Predicting Strain Origin From k-mer Counts

In this case study we talk through how we decided on which strain origin locations were used, how we pre-selected certain \(k\)-mers to train our machine learning models on, and finally a discussion on our preliminary results with an analysis of which strain origin locations we see our model performing better.

Data

Our supervised dataset consists of 2,874 paired datapoints collected over the period 2014-2019. Each pair contains a 12,103,121 \(k\)-mer count vector and an associated strain origin string. Since we are interested in predicting the strain origin for a new \(k\)-mer vector, we initially split the data into the periods 2014-2018 (train) and 2019 (validating). At this point we perform a simple analysis of the target origin labels on the training data.

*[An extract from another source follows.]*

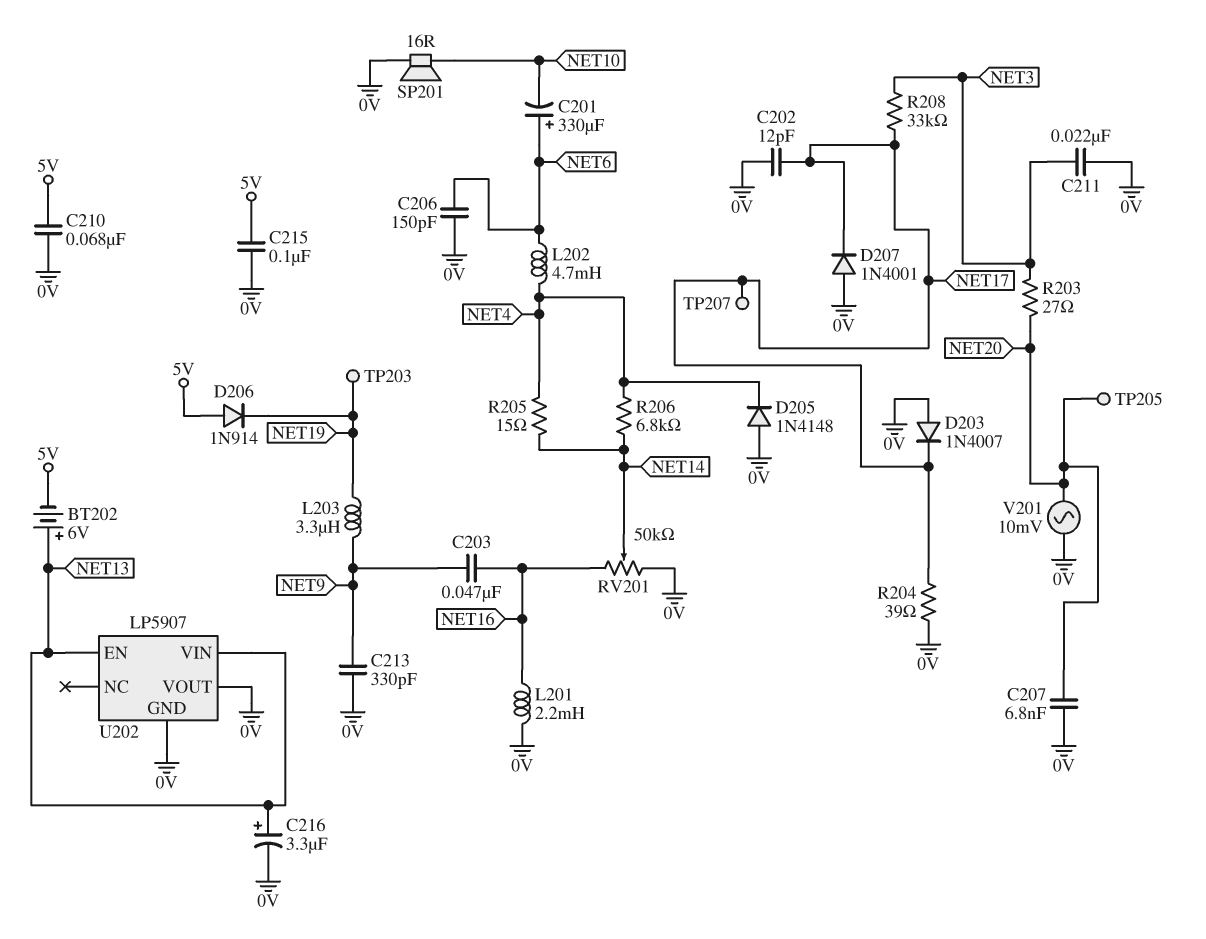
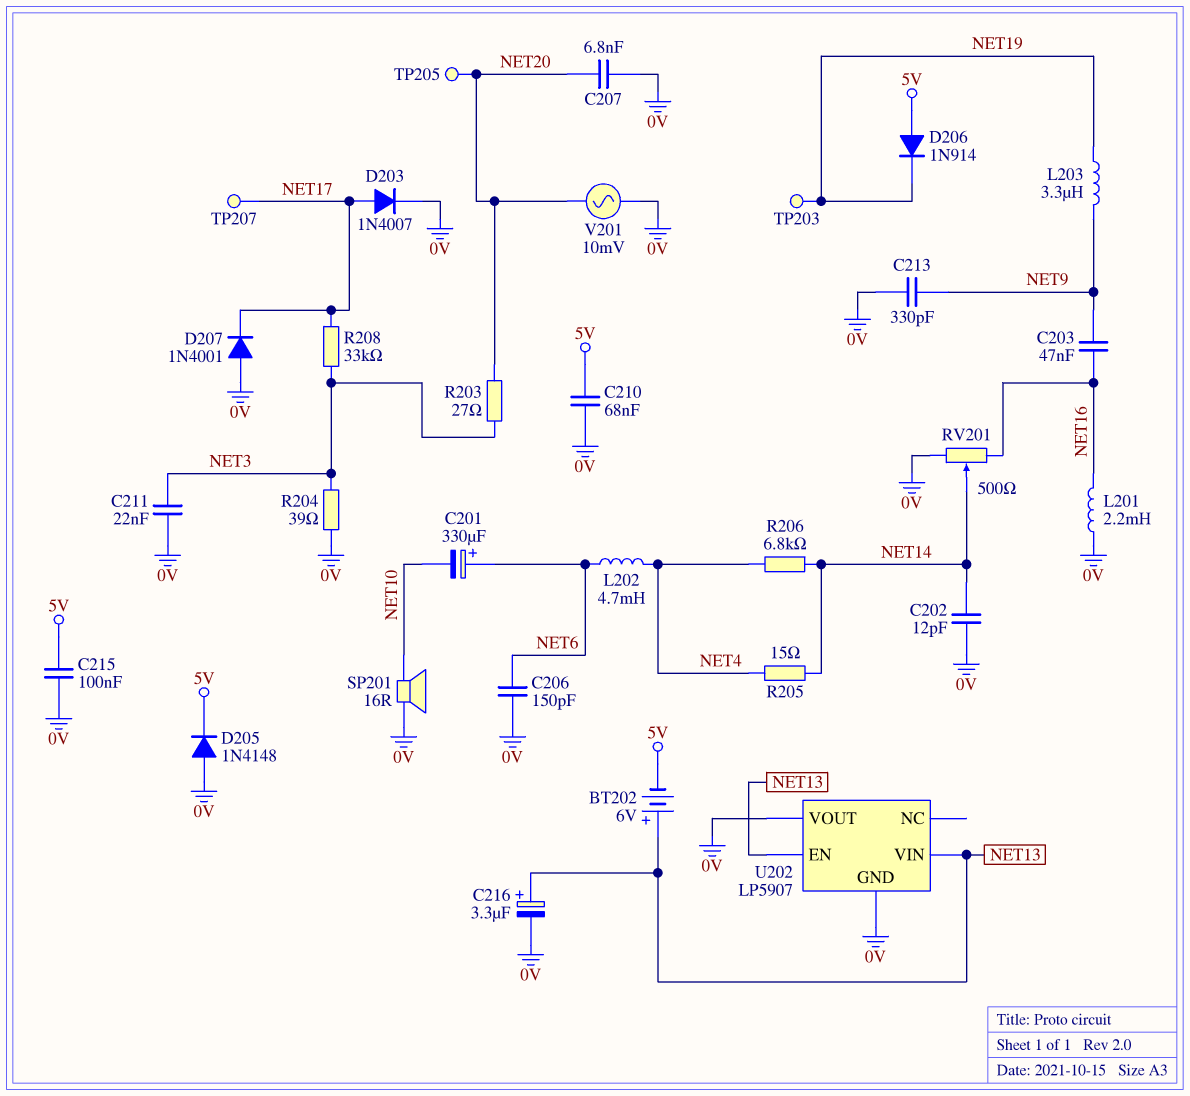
C202: 12pF (0V, NET17) -> 12pF (0V, NET14)
D203: diode 1N4007 (A 0V, K NET17) -> diode 1N4007 (A NET17, K 0V)
D205: diode 1N4148 (A 0V, K NET4) -> diode 1N4148 (A 0V, K 5V)
R204: 39 (0V, NET17) -> 39 (0V, NET3)
RV201: 50k (0V, NET16, wiper NET14) -> 500 (0V, NET16, wiper NET14)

From the above, we can observe that there is a huge imbalance on origin locations with a heavy skew towards strains originating from the UK. Our experimental paradigm was to originally train on the full 2,474 examples gathered over the period 2014 - 2018 and check our predictions against the 415 data points in the 2019 dataset. Since most predictive models perform better when there are more training examples, we decide to omit strain origin labels with a low count. We have decided arbitrarly that strain origin counts less than 20 should be ignored as indicated by the black dashed line.

Feature Selection by Fisher Scores

Since the training data is large (2,474 examples each with 12,103,121 \(k\)-mer counts) it is infeasible to preload it into memory for a model to train on directly. From this point, we motivate the use of feature selection, that is, a way of only using a subset of the \(k\)-mer counts before any machine learning model is used. We decided to use the Fisher Score to help select which features to use. The score for the \(i\)-th feature is computed using the following formula.

\[S_i = \frac{\sum_j n_j(\mu_{ij} - \mu_i)^2}{\sum_j n_j\sigma_{ij}^2}\]

where

\(n_j\) is the number of observations belonging to the \(j\)-th class
\(\mu_j\) is the global mean of the \(i\)-th feature
\(\mu_{ij}\) is the mean of the \(i\)-th feature belonging to the \(j\)-th class
\(\sigma_{ij}^2\) is the variance of the \(i\)-th feature belonging to the \(j\)-th class

After computing a score for each feature, we can simply choose to preload the top \(k\) scoring features where we choose \(k\) to be sufficiently small to avoid memory issues.

Experiment

Our experimental design explores how changing a model complexity parameter affects predictive performance when training on our 2014 - 2018 dataset and evaluated against the 2019 dataset. Further, we only focus on the first eight strain origin locations from Figure 1, and we vary the number of \(k\)-mers we preload but still preserving the order computed by the Fisher Scores as previously discussed.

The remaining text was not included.